We can write our own example of what an excellent human answer would be, then ask the model to compare its responses with our example.

ideal_example = {
    'customer_message': """\
    Tell me all about the Brew Blend pro and \
    the stovetop coffee maker - features and pricing. \
    I'm also interested in an espresso machine?""",

    'ideal_answer': """\
    The BrewBlend pro is a powerhouse of a drip coffee maker. \
    It offers a superior brewing experience with adjustable \
    brew strength, and anti-drip system. \
    Love your coffee first thing when you wake up? Just set the programmable \
    timer. It's priced at 389.99. \
    The stovetop option is the SteamGenie, a coffee maker crafted with \
    durable stainless steel. The SteamGenie delivers a rich, strong and authentic \
    coffee experience with every brew. \
    We do have an espresso machine, the Caffeino Classic. It's a 15-bar \
    pump for authentic espresso extraction, wiht a milk frother and \
    water reservoir for easy refiling. It costs 179.99.
    """
}

2.0.7 Evals

There are scoring systems such as Bleu that researchers have used to check model performance for language tasks. Another approach is to use OpenAI’s evals framework, from which the following grading criteria are used.

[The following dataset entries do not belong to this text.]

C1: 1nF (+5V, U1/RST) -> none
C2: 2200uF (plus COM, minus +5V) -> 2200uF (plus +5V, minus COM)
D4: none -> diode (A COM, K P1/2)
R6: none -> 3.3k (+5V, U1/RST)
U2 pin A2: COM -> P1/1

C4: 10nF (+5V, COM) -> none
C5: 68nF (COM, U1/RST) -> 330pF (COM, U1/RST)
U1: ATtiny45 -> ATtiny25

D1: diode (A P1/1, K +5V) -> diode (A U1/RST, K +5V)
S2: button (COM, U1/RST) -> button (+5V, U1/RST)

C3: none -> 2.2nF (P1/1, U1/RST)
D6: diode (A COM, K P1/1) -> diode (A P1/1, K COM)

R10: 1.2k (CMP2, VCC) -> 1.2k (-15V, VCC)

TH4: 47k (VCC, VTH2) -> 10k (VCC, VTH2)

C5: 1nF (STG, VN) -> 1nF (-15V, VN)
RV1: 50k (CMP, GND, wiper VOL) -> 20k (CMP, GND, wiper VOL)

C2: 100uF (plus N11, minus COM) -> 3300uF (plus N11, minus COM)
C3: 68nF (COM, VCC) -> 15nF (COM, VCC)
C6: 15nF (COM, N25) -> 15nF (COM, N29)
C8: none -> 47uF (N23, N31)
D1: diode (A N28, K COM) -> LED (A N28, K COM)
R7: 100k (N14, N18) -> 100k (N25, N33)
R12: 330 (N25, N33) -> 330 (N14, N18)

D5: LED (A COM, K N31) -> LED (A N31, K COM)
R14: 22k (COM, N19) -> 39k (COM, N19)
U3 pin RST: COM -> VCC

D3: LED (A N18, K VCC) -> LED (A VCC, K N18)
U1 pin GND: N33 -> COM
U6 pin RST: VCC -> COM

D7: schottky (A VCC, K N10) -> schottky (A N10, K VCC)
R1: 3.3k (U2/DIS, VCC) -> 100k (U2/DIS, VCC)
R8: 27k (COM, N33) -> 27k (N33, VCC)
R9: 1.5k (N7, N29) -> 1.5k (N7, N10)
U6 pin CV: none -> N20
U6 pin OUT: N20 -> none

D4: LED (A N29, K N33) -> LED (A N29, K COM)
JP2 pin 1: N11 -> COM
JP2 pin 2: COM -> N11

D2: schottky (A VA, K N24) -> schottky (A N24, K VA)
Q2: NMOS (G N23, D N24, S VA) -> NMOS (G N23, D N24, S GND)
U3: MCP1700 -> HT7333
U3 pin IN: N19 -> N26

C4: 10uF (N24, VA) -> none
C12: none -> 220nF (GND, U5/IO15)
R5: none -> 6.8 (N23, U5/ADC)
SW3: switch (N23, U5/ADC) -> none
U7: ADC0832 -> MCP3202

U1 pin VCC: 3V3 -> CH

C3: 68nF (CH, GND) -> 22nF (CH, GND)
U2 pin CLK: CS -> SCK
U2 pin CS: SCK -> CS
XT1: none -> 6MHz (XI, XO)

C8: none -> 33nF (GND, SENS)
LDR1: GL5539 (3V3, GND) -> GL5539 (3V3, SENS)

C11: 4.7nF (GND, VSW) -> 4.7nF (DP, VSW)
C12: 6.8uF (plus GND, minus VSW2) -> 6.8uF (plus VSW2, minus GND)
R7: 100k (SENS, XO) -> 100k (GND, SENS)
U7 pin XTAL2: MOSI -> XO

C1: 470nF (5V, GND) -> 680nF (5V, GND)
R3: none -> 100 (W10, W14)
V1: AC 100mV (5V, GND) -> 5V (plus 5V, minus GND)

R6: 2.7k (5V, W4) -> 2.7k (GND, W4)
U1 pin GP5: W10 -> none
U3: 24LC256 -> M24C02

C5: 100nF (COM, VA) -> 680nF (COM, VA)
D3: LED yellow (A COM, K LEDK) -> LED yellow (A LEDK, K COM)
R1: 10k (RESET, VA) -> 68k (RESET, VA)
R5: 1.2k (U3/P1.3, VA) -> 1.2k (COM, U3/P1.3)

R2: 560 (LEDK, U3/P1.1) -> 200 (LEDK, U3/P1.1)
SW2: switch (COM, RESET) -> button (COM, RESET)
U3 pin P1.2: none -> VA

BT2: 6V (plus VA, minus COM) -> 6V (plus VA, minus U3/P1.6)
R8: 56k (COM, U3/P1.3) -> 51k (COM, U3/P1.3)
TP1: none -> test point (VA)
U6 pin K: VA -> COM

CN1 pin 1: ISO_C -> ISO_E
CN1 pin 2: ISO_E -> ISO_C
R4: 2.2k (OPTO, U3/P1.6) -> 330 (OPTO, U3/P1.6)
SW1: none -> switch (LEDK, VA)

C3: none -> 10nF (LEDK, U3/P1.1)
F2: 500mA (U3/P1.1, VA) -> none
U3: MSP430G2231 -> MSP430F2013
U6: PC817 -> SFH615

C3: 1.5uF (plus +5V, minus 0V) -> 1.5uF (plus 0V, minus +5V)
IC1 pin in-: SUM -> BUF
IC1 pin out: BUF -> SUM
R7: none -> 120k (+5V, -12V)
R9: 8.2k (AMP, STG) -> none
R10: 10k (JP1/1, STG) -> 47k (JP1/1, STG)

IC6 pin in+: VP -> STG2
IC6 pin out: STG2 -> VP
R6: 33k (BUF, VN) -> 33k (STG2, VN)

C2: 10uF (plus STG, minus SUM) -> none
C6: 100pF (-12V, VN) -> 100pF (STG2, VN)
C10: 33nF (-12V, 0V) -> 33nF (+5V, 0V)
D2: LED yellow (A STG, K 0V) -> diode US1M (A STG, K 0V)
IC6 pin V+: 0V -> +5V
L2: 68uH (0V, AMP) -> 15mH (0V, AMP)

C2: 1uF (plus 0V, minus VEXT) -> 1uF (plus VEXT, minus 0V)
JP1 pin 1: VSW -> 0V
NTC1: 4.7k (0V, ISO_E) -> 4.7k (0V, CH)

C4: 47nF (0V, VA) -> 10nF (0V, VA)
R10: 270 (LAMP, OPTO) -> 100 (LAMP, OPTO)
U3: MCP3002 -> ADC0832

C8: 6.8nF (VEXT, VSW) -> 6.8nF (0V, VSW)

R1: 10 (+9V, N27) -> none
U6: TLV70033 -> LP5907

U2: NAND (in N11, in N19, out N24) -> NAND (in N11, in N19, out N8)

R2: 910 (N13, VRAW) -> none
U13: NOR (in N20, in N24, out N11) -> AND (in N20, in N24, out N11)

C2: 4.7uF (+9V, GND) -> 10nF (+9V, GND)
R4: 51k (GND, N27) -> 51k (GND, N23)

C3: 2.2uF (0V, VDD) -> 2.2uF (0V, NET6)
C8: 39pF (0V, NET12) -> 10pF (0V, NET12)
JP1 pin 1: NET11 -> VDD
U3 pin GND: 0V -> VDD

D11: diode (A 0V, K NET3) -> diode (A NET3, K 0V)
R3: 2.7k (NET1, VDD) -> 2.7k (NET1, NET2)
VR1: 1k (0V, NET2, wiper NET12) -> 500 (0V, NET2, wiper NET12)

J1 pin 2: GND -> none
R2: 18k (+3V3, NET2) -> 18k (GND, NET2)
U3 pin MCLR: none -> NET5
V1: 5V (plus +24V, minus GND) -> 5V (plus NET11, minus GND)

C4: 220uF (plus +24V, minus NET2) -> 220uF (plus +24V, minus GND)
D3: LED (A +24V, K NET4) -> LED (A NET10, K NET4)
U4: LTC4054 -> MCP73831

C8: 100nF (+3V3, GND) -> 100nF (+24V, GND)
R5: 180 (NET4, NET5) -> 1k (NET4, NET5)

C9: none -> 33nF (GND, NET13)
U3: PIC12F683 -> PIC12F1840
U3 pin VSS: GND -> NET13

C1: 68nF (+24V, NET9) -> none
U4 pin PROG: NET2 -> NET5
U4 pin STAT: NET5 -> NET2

Let’s look at our assistant_response again:

assistant_response

def eval_vs_ideal(ideal_example, assistant_response):

    customer_message = ideal_example['customer_message']
    ideal_answer = ideal_example['ideal_answer']
    completion = assistant_response

    context = """\
    You are an assistant that evaluates how well the customer service agent \
    answers a user question by comparing the response to the ideal (expert) response
    Output a single letter and nothing else.
    Compare the factual content of the submitted answer with the expert answer. Ignore any differences in style, grammar, or punctuation.
    The submitted answer may either be a subset or superset of the expert answer, or it may conflict with it. Determine which case applies. Answer the question by selecting one of the following options:
    (A) The submitted answer is a subset of the expert answer and is fully consistent with it.
    (B) The submitted answer is a superset of the expert answer and is fully consistent with it.
    (C) The submitted answer contains all the same details as the expert answer.
    (D) There is a disagreement between the submitted answer and the expert answer.
    (E) The answers differ, but these differences don't matter from the perspective of factuality.
  choice_strings: ABCDE
    """

    user_message = f"""\
You are comparing a submitted answer to an expert answer on a given question. Here is the data:
    [BEGIN DATA]
    ************
    [Question]: {customer_message}
    ************
    [Expert]: {ideal_answer}
    ************
    [Submission]: {completion}
    ************
    [END DATA]
"""

    chat = chat_model.start_chat(
    context=context,
    examples=[]
    )

    response = chat.send_message(user_message, max_output_tokens=1024)
    return response

eval_vs_ideal(ideal_example, assistant_response)

We will look at further evaluation metrics in part 12.